Deep Immunophenotyping Reveals Cellular Phenotypes in Peripheral Blood Associated with Specific Patterns of Kidney Injury in Lupus Nephritis

Abstract Text: Lupus nephritis (LN) is a severe complication of systemic lupus requiring renal biopsy to guide treatment decisions. Defining LN heterogeneity using a non-invasive approach is a pressing need to improve treatment. We applied mass cytometry using four 48-marker panels to characterize peripheral blood mononuclear cells (PBMC) from 140 patients with biopsy-proven LN and 40 controls enrolled in the Accelerating Medicines Partnership RA/SLE Network. We projected cells in a reduced dimensional space and implemented covarying neighborhood analysis (CNA) to identify cell ‘neighborhoods’ associated with clinical features. Compared to controls, LN patients displayed significant enrichment of cells expressing interferon (IFN)-induced proteins including MX1 and Siglec1, reflecting a cytometric detection of an IFN signature.
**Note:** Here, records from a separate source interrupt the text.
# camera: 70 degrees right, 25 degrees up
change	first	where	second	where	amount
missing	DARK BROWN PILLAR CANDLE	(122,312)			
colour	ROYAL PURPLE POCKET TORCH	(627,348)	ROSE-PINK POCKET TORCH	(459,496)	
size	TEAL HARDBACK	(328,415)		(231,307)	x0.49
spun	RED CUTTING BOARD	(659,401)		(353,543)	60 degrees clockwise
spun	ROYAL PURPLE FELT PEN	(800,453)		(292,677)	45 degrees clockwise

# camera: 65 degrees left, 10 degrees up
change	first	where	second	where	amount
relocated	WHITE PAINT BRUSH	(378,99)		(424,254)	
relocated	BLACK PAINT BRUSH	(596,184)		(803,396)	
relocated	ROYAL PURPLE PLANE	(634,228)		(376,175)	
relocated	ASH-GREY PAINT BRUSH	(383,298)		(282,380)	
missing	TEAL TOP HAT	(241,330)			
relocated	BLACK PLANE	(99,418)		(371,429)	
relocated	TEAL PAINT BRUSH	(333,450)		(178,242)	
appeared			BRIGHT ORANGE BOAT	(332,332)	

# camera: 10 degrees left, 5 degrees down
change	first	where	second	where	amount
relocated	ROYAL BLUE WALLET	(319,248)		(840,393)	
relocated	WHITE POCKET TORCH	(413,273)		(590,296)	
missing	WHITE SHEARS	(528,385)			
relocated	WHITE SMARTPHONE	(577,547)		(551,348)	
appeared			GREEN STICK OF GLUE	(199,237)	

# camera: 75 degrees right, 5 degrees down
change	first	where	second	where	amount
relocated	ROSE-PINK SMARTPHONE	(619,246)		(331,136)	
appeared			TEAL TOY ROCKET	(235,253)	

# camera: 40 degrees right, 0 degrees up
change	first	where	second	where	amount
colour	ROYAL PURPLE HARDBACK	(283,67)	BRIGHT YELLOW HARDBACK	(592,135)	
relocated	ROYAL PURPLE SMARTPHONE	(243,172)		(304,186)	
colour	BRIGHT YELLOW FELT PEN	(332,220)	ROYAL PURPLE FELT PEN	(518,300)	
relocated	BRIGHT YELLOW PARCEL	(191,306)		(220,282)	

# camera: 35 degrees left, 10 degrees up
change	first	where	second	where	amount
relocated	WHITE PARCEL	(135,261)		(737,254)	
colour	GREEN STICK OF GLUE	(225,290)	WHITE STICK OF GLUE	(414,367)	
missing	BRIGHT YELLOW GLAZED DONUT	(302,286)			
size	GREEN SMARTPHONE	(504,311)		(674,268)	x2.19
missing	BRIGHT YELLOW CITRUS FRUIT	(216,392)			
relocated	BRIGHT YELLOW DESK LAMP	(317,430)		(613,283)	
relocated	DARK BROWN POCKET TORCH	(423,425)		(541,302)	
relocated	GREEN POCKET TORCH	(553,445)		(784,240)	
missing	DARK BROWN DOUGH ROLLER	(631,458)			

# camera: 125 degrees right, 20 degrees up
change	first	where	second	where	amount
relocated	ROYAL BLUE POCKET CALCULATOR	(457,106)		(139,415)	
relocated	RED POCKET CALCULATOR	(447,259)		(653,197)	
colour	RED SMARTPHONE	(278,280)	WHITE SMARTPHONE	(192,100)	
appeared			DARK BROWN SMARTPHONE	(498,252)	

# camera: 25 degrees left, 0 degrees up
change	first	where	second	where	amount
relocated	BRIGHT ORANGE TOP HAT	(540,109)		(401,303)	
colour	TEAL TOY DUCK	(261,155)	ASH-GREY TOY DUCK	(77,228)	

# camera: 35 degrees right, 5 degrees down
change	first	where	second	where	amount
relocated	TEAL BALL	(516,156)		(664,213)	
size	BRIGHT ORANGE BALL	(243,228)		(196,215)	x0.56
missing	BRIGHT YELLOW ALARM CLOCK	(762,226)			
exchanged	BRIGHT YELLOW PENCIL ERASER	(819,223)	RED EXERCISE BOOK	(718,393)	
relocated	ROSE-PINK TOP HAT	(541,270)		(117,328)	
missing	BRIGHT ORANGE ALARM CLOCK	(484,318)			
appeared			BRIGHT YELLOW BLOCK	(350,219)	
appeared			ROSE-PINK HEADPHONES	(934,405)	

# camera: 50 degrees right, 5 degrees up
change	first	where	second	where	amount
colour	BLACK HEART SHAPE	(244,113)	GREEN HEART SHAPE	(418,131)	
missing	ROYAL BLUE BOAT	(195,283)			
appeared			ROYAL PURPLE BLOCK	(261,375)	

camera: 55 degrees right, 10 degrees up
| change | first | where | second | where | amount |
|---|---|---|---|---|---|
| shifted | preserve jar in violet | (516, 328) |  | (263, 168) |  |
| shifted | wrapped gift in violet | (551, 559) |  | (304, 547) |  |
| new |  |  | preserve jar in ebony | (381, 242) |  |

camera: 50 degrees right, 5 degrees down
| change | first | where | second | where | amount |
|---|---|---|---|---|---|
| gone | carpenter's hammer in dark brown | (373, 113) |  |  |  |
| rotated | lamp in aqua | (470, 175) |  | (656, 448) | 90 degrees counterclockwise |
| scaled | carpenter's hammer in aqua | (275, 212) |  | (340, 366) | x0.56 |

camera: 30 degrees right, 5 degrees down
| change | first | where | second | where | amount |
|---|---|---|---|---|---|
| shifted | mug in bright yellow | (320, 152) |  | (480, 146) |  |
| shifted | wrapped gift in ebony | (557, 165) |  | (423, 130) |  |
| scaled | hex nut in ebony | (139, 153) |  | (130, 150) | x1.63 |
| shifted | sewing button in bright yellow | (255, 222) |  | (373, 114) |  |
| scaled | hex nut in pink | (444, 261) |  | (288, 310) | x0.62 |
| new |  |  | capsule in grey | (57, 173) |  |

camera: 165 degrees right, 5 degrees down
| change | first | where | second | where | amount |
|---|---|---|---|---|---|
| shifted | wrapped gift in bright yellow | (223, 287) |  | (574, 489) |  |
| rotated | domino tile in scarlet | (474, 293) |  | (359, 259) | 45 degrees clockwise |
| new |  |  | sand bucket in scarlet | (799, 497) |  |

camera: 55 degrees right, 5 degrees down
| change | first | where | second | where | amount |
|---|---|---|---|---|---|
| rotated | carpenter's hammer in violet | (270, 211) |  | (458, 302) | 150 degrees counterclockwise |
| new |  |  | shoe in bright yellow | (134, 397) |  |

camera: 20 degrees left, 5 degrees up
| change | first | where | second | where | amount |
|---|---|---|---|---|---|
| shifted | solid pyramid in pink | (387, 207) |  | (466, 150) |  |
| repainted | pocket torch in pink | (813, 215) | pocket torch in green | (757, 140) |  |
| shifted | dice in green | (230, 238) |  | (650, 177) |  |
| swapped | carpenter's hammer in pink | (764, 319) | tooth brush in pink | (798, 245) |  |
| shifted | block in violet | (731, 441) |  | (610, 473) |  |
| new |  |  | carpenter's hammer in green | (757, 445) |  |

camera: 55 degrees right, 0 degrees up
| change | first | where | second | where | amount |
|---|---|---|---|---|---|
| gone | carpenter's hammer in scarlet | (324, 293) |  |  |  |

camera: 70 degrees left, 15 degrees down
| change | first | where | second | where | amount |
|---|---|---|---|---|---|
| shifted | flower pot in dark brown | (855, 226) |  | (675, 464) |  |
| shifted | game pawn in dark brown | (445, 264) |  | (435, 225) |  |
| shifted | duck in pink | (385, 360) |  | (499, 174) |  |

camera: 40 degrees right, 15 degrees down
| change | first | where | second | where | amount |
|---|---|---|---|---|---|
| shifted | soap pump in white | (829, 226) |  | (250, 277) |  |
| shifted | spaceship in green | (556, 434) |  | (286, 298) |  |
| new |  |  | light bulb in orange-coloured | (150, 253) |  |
Comparing patients with proliferative LN (class III/IV+/-V, n=94) versus membranous LN (class V, n=46), we observed enrichment of a specific naive B cell population characterized as CD23- and CD21dim, in proliferative LN patients (p.adj=0.02). These cells were distinct from CD11c+ B cells and were also associated with increased histologic NIH activity index and with anti-dsDNA antibody, even after adjusting for immunosuppression. To further understand LN heterogeneity, we clustered patients and controls based on proportions of immune cell subsets using k-means clustering. We identified two major clusters: cluster1 included only LN patients, and cluster 2 included controls and 26 LN patients. Patients from cluster2 had significantly lower clinical extrarenal activity (p.adj=0.01) and IFN-induced protein expression (p.adj < 0.001) and higher histologic chronicity (p.adj < 0.001). These results nominate potential biomarkers associated with LN heterogeneity and highlight altered naive B cell activation in proliferative LN.